Women-at-Law
Phyllis Horn Epstein
ABA Law Practice Management Section. $49.95 Available on-line at: www.abanet.org/lpm/catalog/promo/072904.html
James Morton
Although this book has been written specifically for ‘women at law’ in the US – offering ‘lessons learned along the pathways to success’ – there is plenty to interest their transatlantic counterparts, male and female.
It is also entertaining in passages that point up the differences in practice on either side of the Atlantic, as in the section on the clothing women should adopt in court. According to the author: ‘Appearances are everything’, some favour button-down Oxford shirts, but one noted lawyer prefers a cowboy jacket, another a black hat, and a third has a signature red bow-tie. It is ultimately, perhaps, an argument for the retention in this country of the wig and gown. In the old stipes’ courts, these practitioners would have been met with the coded phrase ‘I can’t hear you’.
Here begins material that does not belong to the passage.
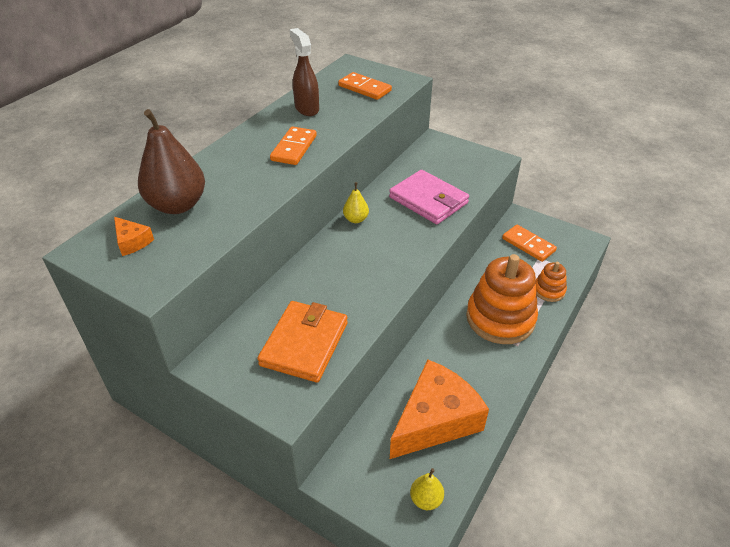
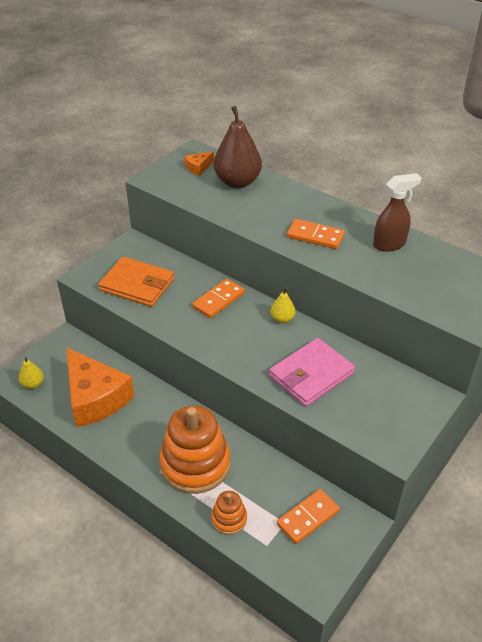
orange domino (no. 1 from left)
The wholly readable sections include ‘Dating and Romance’ in which a variety of lawyers bewail their date fate. In the US, to say one is a lawyer seems to be a good way to kill off a potential relationship. Women lawyers are considered to be threatening. ‘[It is] harder to get a date now that I’m a lawyer than it was when I was an art historian,’ writes a lonely heart from Salt Lake City. Another, perhaps sensibly, refuses to go out with other lawyers &150; ‘Why have two people in a relationship with debating skills?’ she asks.
Other sections naturally include part-time work, time out (which looks at the fear of falling behind), balancing career and family &150; ‘Mommy on a beeper’, career choices and, crucially, fair treatment, of which one Californian lawyer comments: ‘A level playing field is good, but I’d settle for the same playing field.’
One of the other universal problems for woman lawyers is the attitude of opposing male counterparts and their clients. What in an aggressive male lawyer may be seen as courageous, all too often becomes ‘bitchy’ if a female lawyer takes the same stance.
But this book provides a balanced look at the profession.
Men are not always regarded as adversaries and potential rapists – some are actually seen as supportive and encouraging, and it is accepted that not all legal sisters will be the same. ‘Basically the very successful women in my field… seem more interested in excluding than mentoring others,’ comments one Chicago lawyer.
The sections usually end with a first person ‘A day in the life’, and the parallels with practice here are all too clear. Susan, a single parent with an 11-year-old daughter and a nine-year-old son is at the end of her tether. She can neither be the parent she would like to be nor the lawyer she would wish to be and is seriously thinking of pursuing a different career.